Three juveniles, unable to bear the harassment and depression caused due to the atmosphere in their remand home in Madivala, attempted suicide by consuming poison and had to be hospitalised. This happened as recently as on January 31 this year.
Another 16-year-old boy was illegally detained without any diary entry, handcuffed, beaten, chained and inadequately fed during his detention at the Sampigehalli police station in Bangalore following his arrest on 17 December, 2011.
These are some of the incidents highlighting the sorry state of affairs in the juvenile homes in Karnataka, where the youngsters are expected to get guidance on values, character and the need for reforming themselves to lead a normal and happy life.
However, according to the Asian Centre for Human Rights' (ACHR) report, titled ‘The State of Juvenile Justice in Karnataka', the administration of juvenile justice remains deplorable and children incarcerated in congested and appalling living conditions in the State.
Though the State has established Juvenile Justice Boards (JJB) in 28 out of 30 districts, the cases pending before the JJBs are not regularly heard — in clear violation of Section 14(2) of the Juvenile Justice (Care and Protection of Children) Act, 2000. As of 10 February 2012, there were about 2,500 cases pending under the Juvenile Justice Act in Karnataka and 1,567 cases pending as of December 2011 in Bangalore Urban District alone.

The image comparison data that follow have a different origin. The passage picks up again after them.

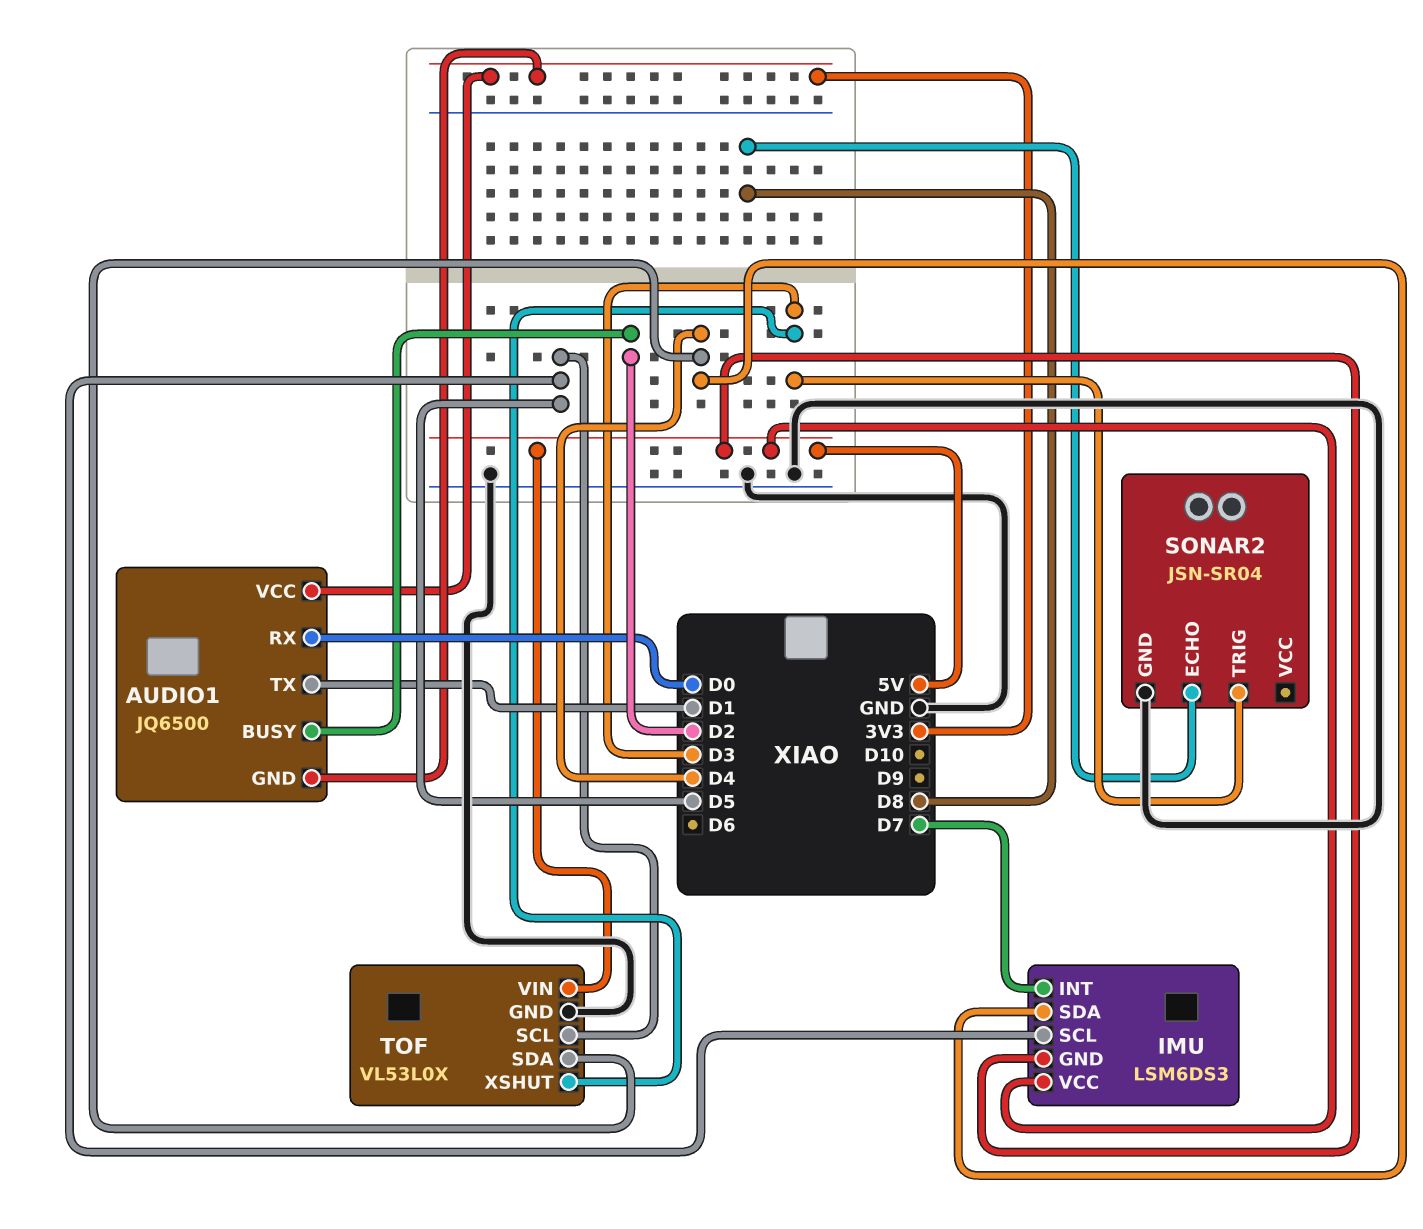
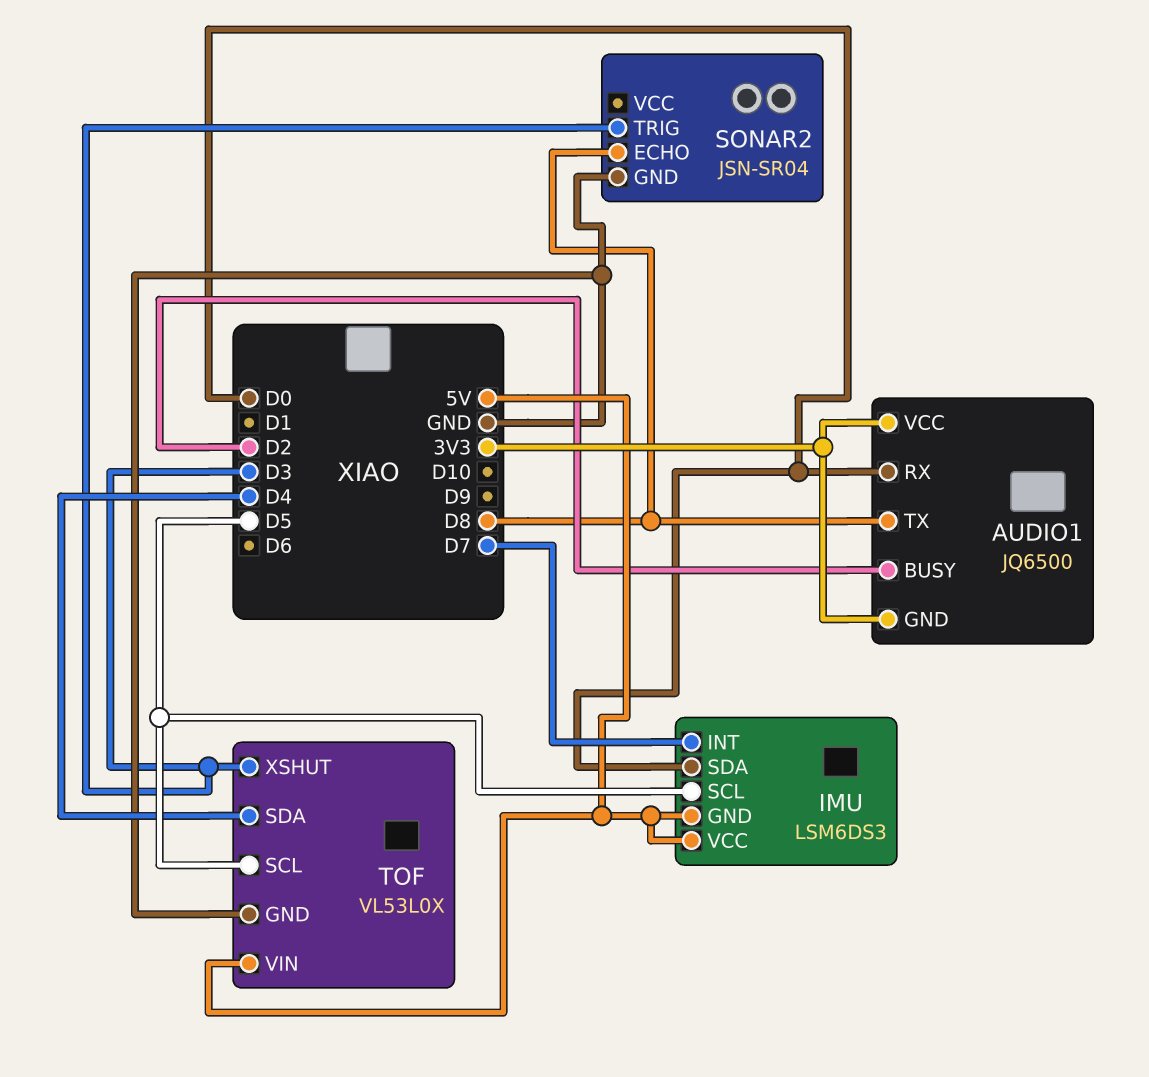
AUDIO1 pin TX: D1 -> D8
IMU pin SDA: D4 -> D0

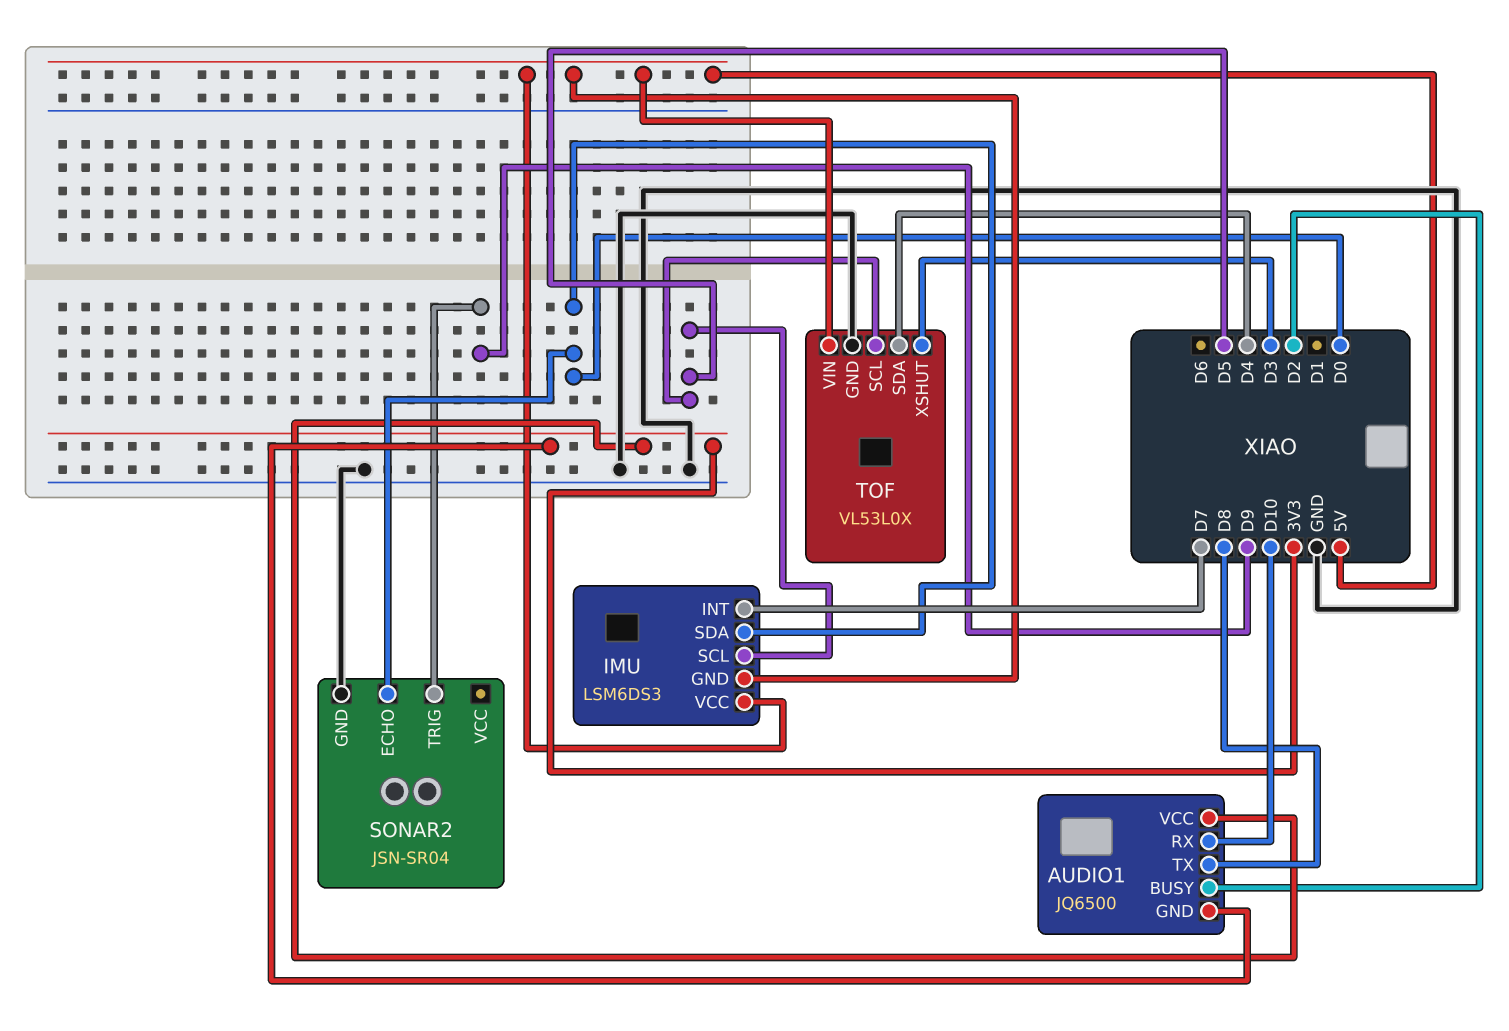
AUDIO1 pin RX: D0 -> D10
SONAR2 pin ECHO: D8 -> D0
SONAR2 pin TRIG: D3 -> D9

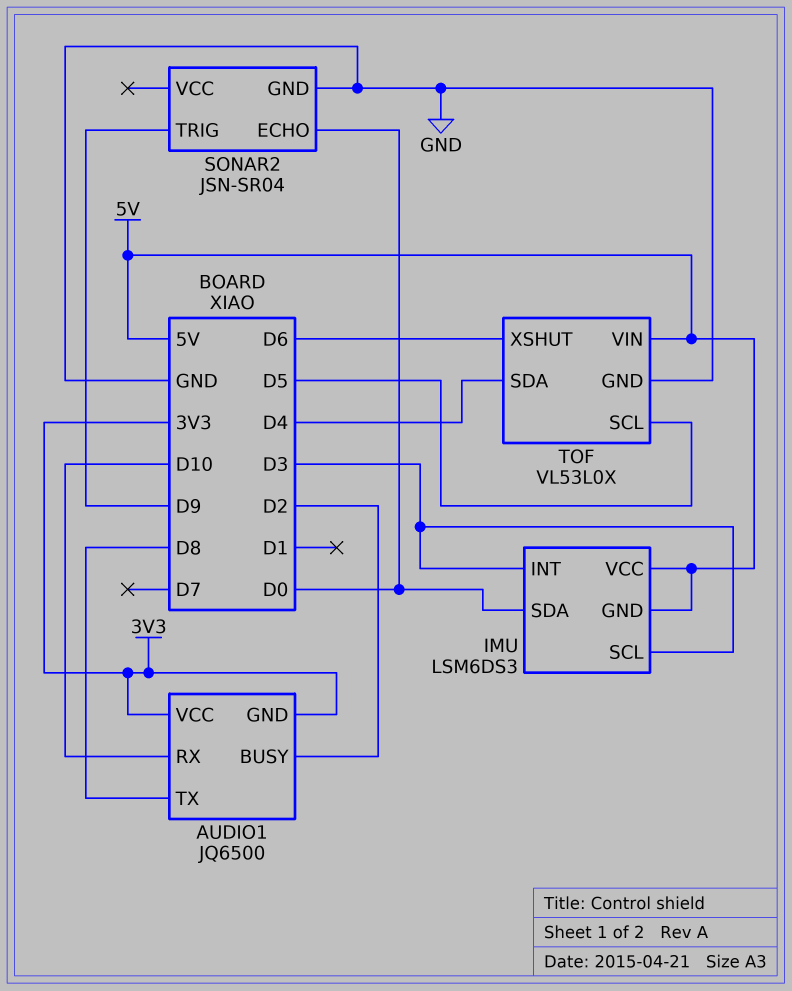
IMU pin INT: D7 -> D3
IMU pin SCL: D5 -> D3
TOF pin XSHUT: D3 -> D6

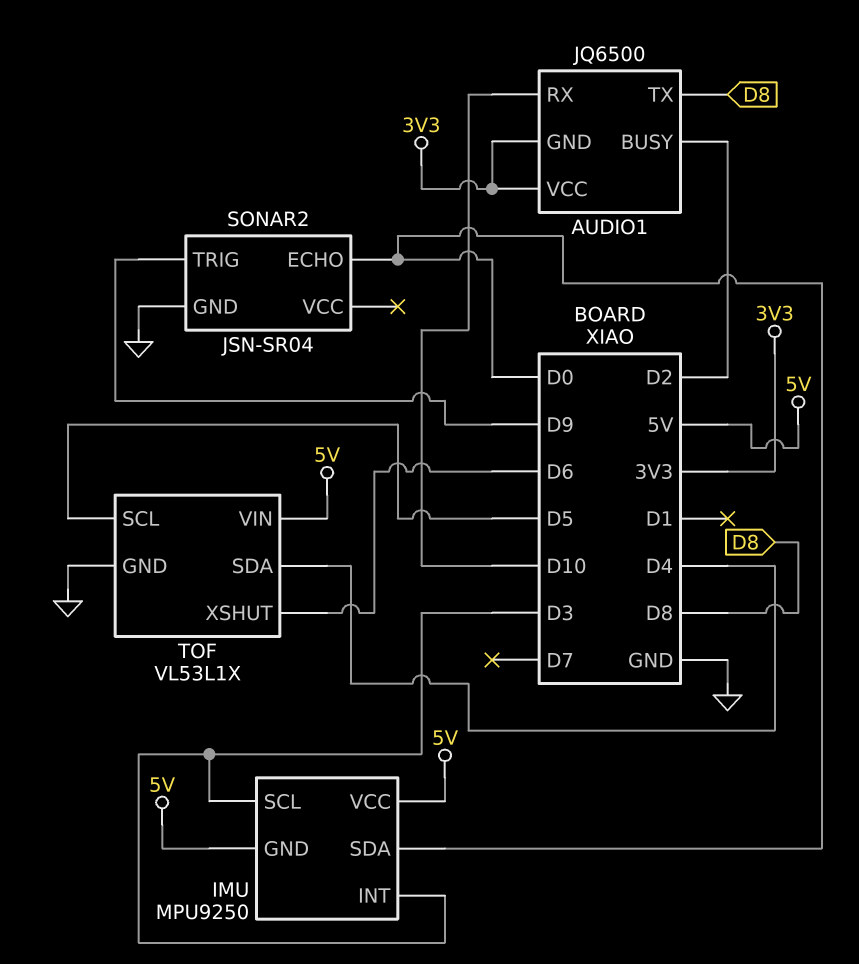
IMU: LSM6DS3 -> MPU9250
TOF: VL53L0X -> VL53L1X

Instead of increasing vigilance over the Observation Homes, Special Homes and Children's Homes, which have become centres of abuse, the State, in October 2010, put the most regressive condition that “members of the Child Welfare Committees cannot visit child care institutions, when they are not holding a sitting, without prior permission of the heads of these institutions”.
In clear violations of the United Nations Standard Minimum Rules for the Administration of Juvenile Justice ("The Beijing Rules") and the Juvenile Justice (Care and Protection of Children) Karnataka Rules, 2010, whichprovides for segregation of the inmates on the basis of their gender, degree of offence and age (preferably up to 12 years, 12-16 years and 16 years and above), have not been complied with.
The non- separation of the inmates on the basis of their age undermines the danger to juveniles of "criminal contamination".
At Children Home for Boys, Chikmagalur, boys and girls are being kept in the same home and no inspection took place in the Home during 2009-2011.